Hadjadj begins by citing an “open letter” a famous French polemicist wrote to jihadists in the wake of 9/11, sarcastically warning Al Qaeda to “fear the wrath of the consumer” who will fight to maintain his softness. Hadjadj says that is pretty much “the state of the French State” today, and that the “ideological blindness” of the French to the role of religion in political life is “preparing soon, if not civil war, at least the suicide of Europe.”

His point, if I understand, is that the progressive model that holds all political and social life eventually moves to secularism is a dead letter, but the secularists don’t grasp this. The philosopher points out that the Charlie Hebdo attackers were French-born and French-raised, and that French people who knew these men were shocked that anybody who had the relative material advantages of modern French life could turn to jihad. Hadjadj recalls the mayor of a small French city who expressed surprised that ten young people from his city had gone to wage jihad in Syria, despite the fact that the city had built a beautiful skate park in the middle of their neighborhood.

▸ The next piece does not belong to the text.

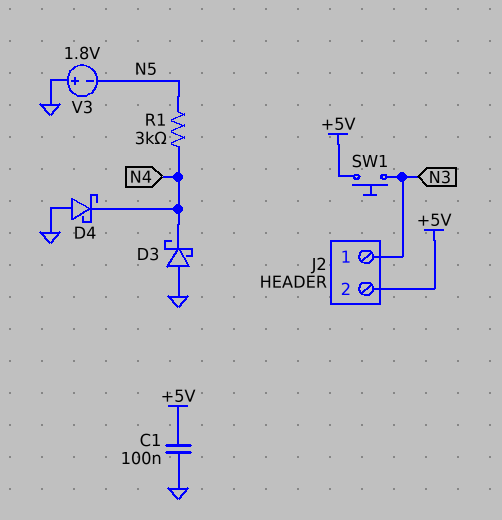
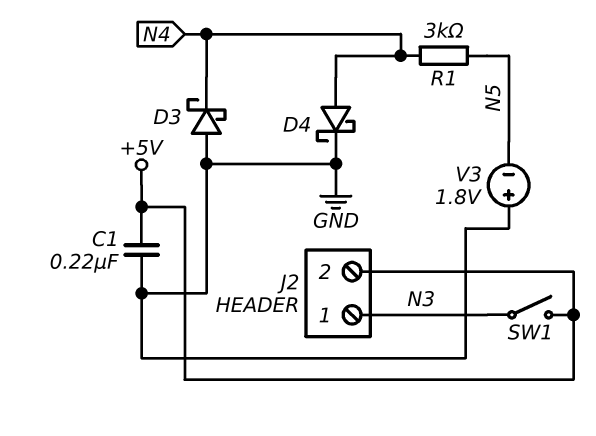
C1: 100nF (+5V, GND) -> 220nF (+5V, GND)
D4: schottky (A GND, K N4) -> schottky (A N4, K GND)
SW1: button (+5V, N3) -> switch (+5V, N3)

Hadjadj says, with bitter sarcasm:

What ingratitude! How do these young people have not had the feeling of having accomplished their deepest aspirations by working for Coca-Cola, skateboarding, playing in the local football club? How is it that their desire for heroism, contemplation and freedom he did not feel overwhelmed by the generous offer to choose between two frozen meals, watching an American TV series or abstaining in elections?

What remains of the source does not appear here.